I can’t remember where I first tasted apricots and chamomile together, only that it was in a tart. I loved the combination so much that I decided to make a paleta inspired by it. The natural sweetness of the apricots is enhanced by cooking, and their slight acidity complements the subtle, fragrant flavor of the chamomile. Perhaps it’s a combination that is meant to be, since they’re in season at farmers’ markets at the same time.

Recipe information

  • Yield

    makes 8 to 10

Ingredients

1 1/2 cups water
1/2 cup sugar
1/3 cup fresh chamomile flowers (1/2 cup dried)
1 pound apricots, pitted and quartered (10 to 12 apricots)
1 tablespoon freshly squeezed lemon juice

Preparation

  1. Step 1

    Combine the water and sugar in a saucepan and cook over medium heat, stirring, until the mixture comes to a boil and the sugar has dissolved. Stir in the chamomile, lower the heat, and simmer for 10 minutes.

    Step 2

    Strain through a fine-mesh sieve, pressing with the back of a wooden spoon to extract as much liquid as possible, then return the syrup to the pot. Stir in the apricots and cook over medium heat, stirring occasionally, until the apricots soften, 5 to 10 minutes. Let cool until lukewarm. Stir in the lemon juice.

    Step 3

    Pour the mixture into a blender or food processor and blend until it’s smooth (it’s fine to leave it chunky, if you prefer). Refrigerate until completely chilled.

    Step 4

    If using conventional molds, divide the mixture among the molds, snap on the lid, and freeze until solid, about 5 hours. If using glasses or other unconventional molds, freeze until the pops are beginning to set (1 1/2 to 2 hours), then insert the sticks and freeze until solid, 4 to 5 hours. If using an instant ice pop maker, follow the manufacturer’s instructions.

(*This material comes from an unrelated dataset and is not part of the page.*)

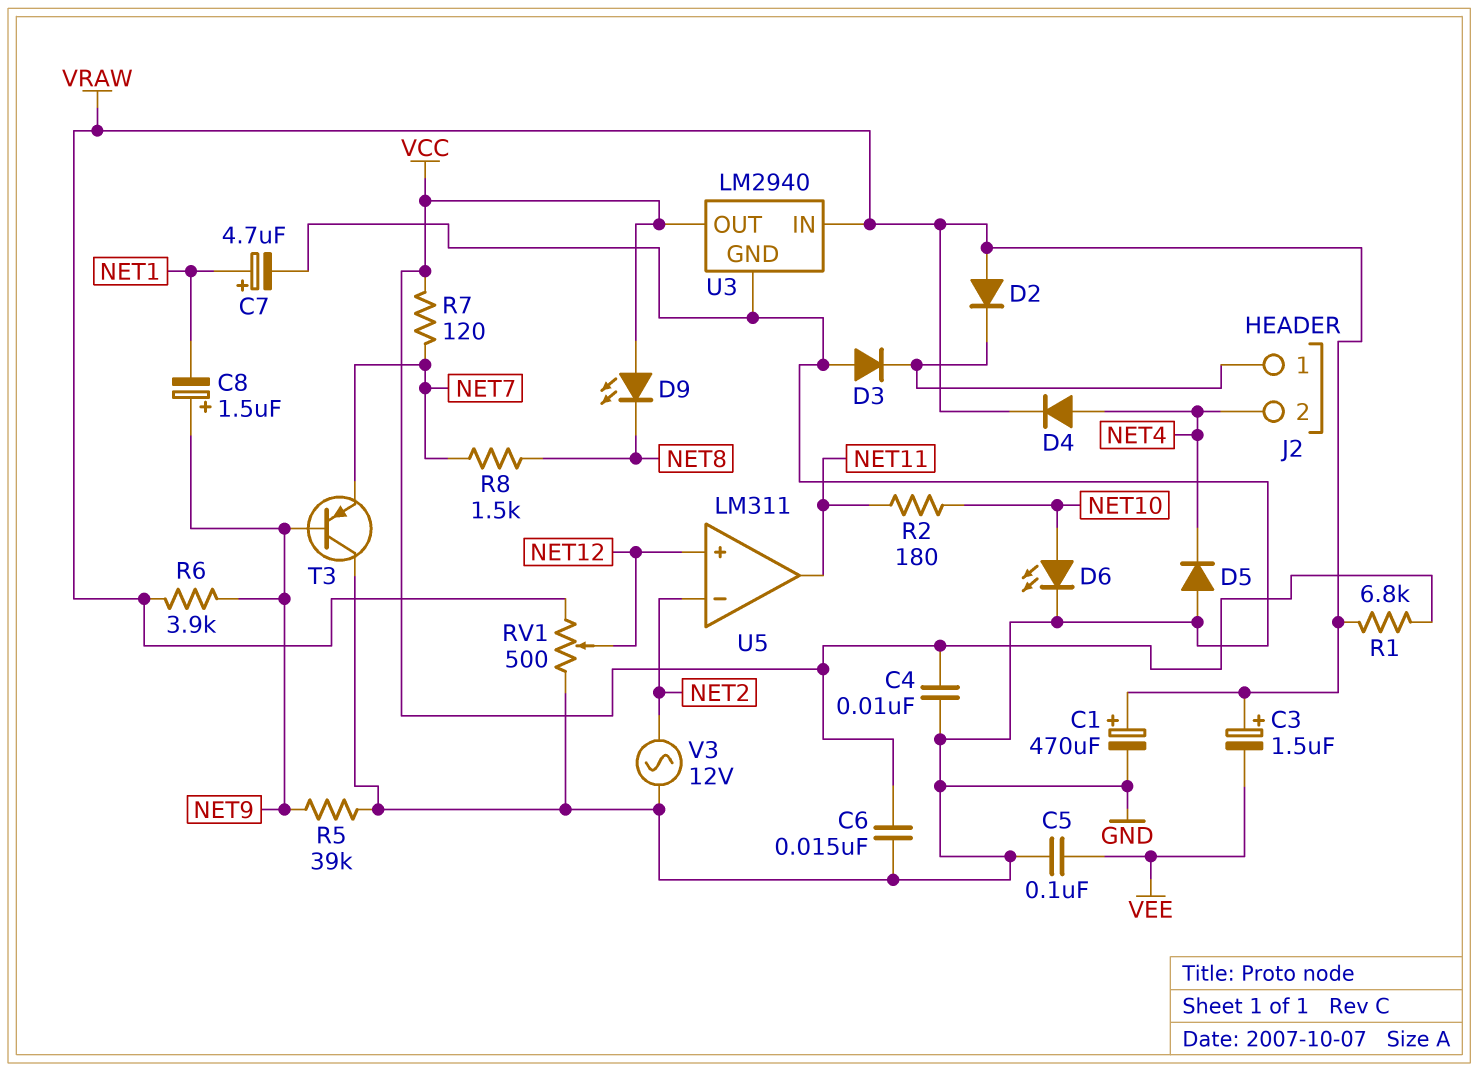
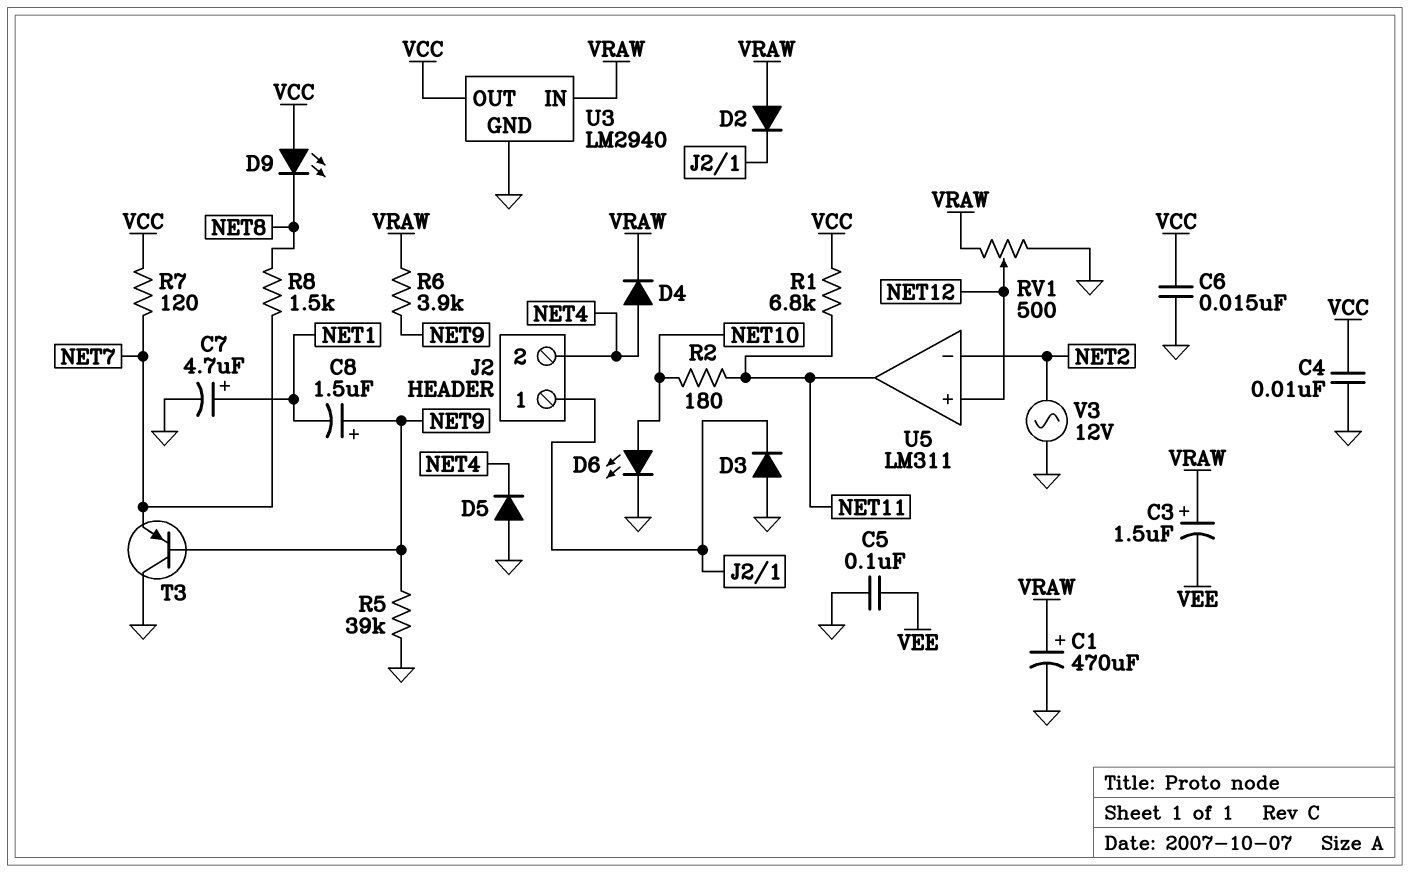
R1: 6.8k (VCC, VRAW) -> 6.8k (NET11, VCC)

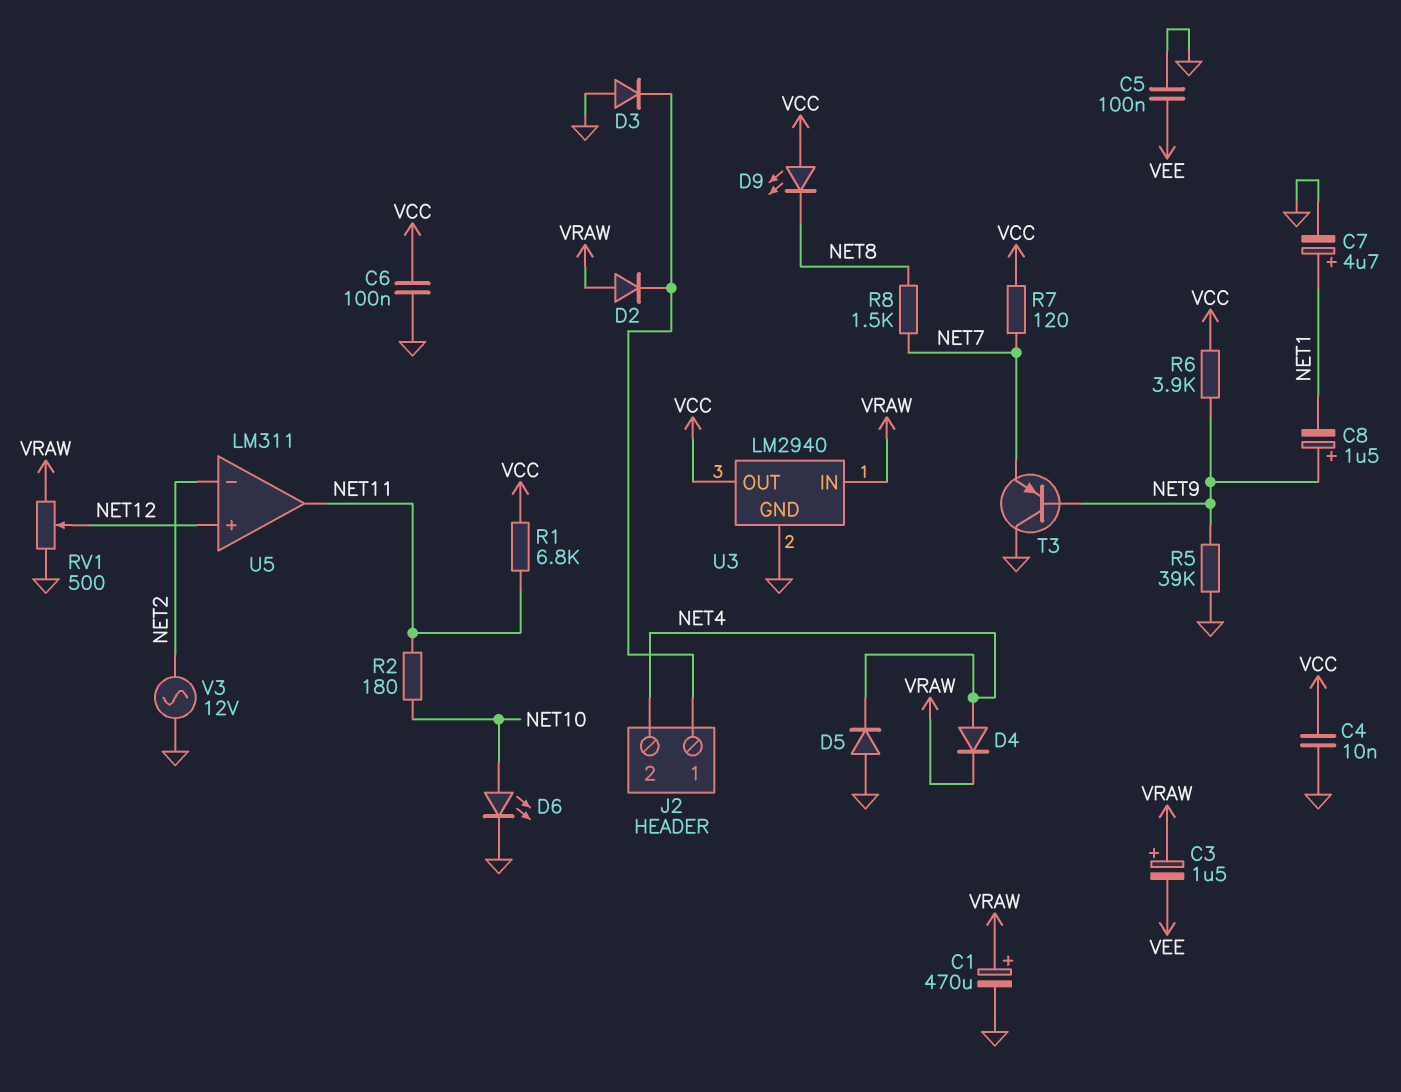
C6: 15nF (GND, VCC) -> 100nF (GND, VCC)
R6: 3.9k (NET9, VRAW) -> 3.9k (NET9, VCC)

Reprinted with permission from Paletas, Authentic Recipes For Mexican Ice Pops, Shaved Ice, & Aguas Frescas, copyright © 2011. Published by Ten Speed Press, a division of Random House, Inc. As the country's most authoritative voice on Mexican sweets, FANY GERSON has been featured in the New York Times, Gourmet, Fine Cooking, Daily Candy, Village Voice, NY Daily News, Time Out magazine, and New York magazine, among other publications. She recently launched the acclaimed La Newyorkina, a Mexican frozen treats and sweets business that began with her love for paletas. A graduate of the culinary Institute of America, Fany has worked in a range of fine-dining kitchens around the world. Visit www.lanewyorkina.com for more information.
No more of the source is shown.